The 2018 Sundance Film Festival just wrapped and many UC Santa Cruz alumni had feature films that were selected to be screened at this prestigious, internationally renowned film festival. Congratulations to all of these immensely talented members of our UCSC family!
Included in the stellar line-up were:
Film producer Brian Kavanaugh-Jones (B.A. in Art, Kresge College, 1999) had the world premiere of his latest film I Think We’re Alone Now which was screened and stars Peter Dinklage and Elle Fanning. It just won the Sundance Festival’s U.S. Dramatic Special Jury Award for Excellence in Filmmaking. Kavanaugh-Jones is the president of Automatik, which produces filmmaker-driven prestige films and high-end commercial film projects. He also heads affiliated management company, Grandview, that represents writers, directors, and actors. He’s produced many top earning films, including Loving, Midnight Special, Insidious, and Paranormal Activity.

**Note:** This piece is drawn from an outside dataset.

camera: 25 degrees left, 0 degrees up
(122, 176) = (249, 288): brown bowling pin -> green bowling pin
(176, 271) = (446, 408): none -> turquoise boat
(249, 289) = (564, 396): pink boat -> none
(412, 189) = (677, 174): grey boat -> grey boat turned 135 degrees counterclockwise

Actor and producer Maya Rudolph (B.A. in Art, Porter College, 1995) had the world premiere of the film Shirkers, which she co-produced, at the festival. The film was awarded the festival’s World Cinema Documentary Directing Award. Rudolph gained fame as a key player on Saturday Night Live from 2000-2007, and subsequently starred in many successful films including Bridesmaids, 50 First Dates, and Sisters.

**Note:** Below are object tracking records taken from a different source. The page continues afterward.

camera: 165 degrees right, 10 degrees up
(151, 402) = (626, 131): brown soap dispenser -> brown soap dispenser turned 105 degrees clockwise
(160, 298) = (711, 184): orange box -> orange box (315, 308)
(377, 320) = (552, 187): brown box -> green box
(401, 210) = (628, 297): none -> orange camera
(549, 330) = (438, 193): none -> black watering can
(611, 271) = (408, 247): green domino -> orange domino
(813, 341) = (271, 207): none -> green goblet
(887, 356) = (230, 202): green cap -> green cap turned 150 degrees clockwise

Ron Yerxa (M.A. in History, UCSC, 1974) is co-producer of two Sundance world premieres: What They Had starring Hilary Swank and Michael Shannon; and Juliet, Naked starring Rose Byrne and Ethan Hawke. Yerxa, who was nominated for an Oscar for the film Nebraska, has produced such landmark films as Little Miss Sunshine, Cold Mountain, Election, and Little Children.

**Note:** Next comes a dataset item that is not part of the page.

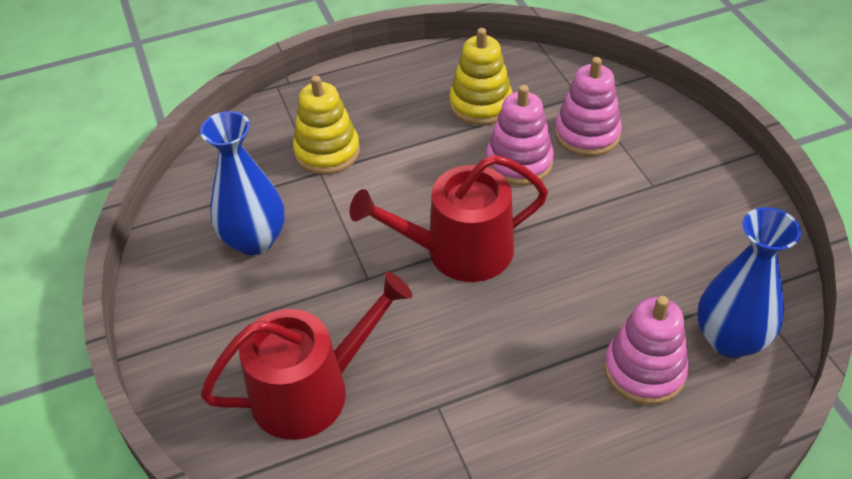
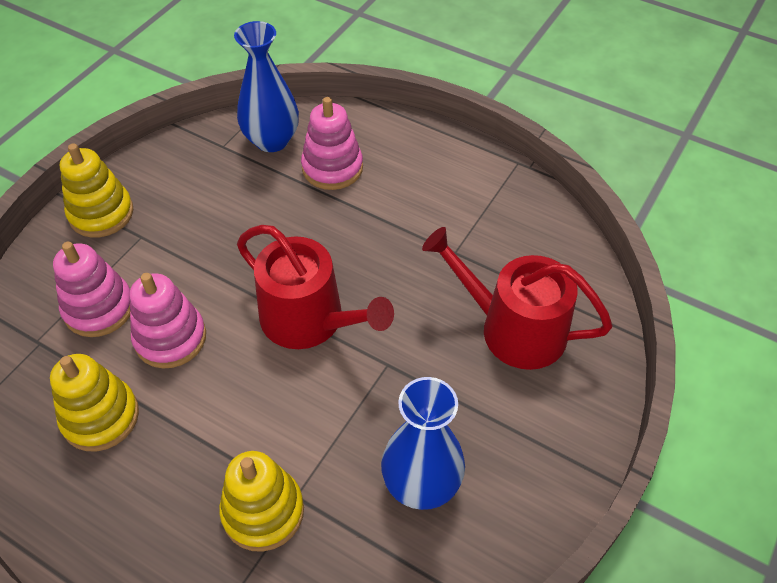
camera: 130 degrees left, 5 degrees up
(704, 170) = (101, 213): none -> yellow stacking toy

UCSC alumnus, Barry Mendel, is also a co-producer on Juliet, Naked. He’s produced many box office hits, including Rushmore, The Sixth Sense, Munich, Bridesmaids, and Trainwreck.
Danielle Renfrew Behrens (B.A. in History, Porter College, 1994) was at the festival with the world premiere of Night Comes On as one of the producers. The film was awarded the festival's NEXT Innovator Prize. Behrens’ other film credits include Grandma starring Lily Tomlin, Kurt Cobain: Montage of Heck which received seven Emmy Award nominations, and Waitress starring Keri Russell. Behrens is a Sundance Women’s Initiative Fellow.
Artist, actor and filmmaker Miranda July, who attended UC Santa Cruz as an undergraduate for two years, stars in Madeline, Madeline, directed by Josephine Decker, which made its world premiere at Sundance. July’s work spans film, fiction, monologue, digital media presentations, and live performance art. July’s film The Future premiered at the Sundance Film Festival in 2011.
UCSC alumna Jennifer Akana Sturla (B.A. Literature, Merrill College, 1995) was the recipient of the 2018 Time Warner Producer Fellowship awarded through the Sundance Institute’s Native American and Indigenous Program, for her project The Untitled “IZ” Project. Sturla’s film work has frequently examined her Native Hawaiian heritage and her film Kamea won top prizes including Best Short at the Hawai‘i International Film Festival. Subsequent projects have included shorts, a narrative feature developed by Sony Pictures, and a feature documentary on Native Hawaiian singer-songwriter Israel “IZ” Kamakawiwo‘ole, currently in production.
Also on hand at Sundance was Rachel Bookstein (B.A. in History, Porter College, 1994) who was a member of the host committee for the Sundance Shabbat Dinner. Bookstein is the co-founder Pico Shul and past executive director of Long Beach Hillel, considered one of the most innovative Hillel’s in America. She served as Director of Community Development in Poland, for The Ronald S. Lauder Foundation from 1998-2001.
Founded by Robert Redford in 1981, the Sundance Institute was developed to foster independence, risk-taking, and new voices in American film. Currently, the organization supports over 900 artists each year and every January the Sundance Film Festival introduces groundbreaking work and emerging talent to a worldwide audience.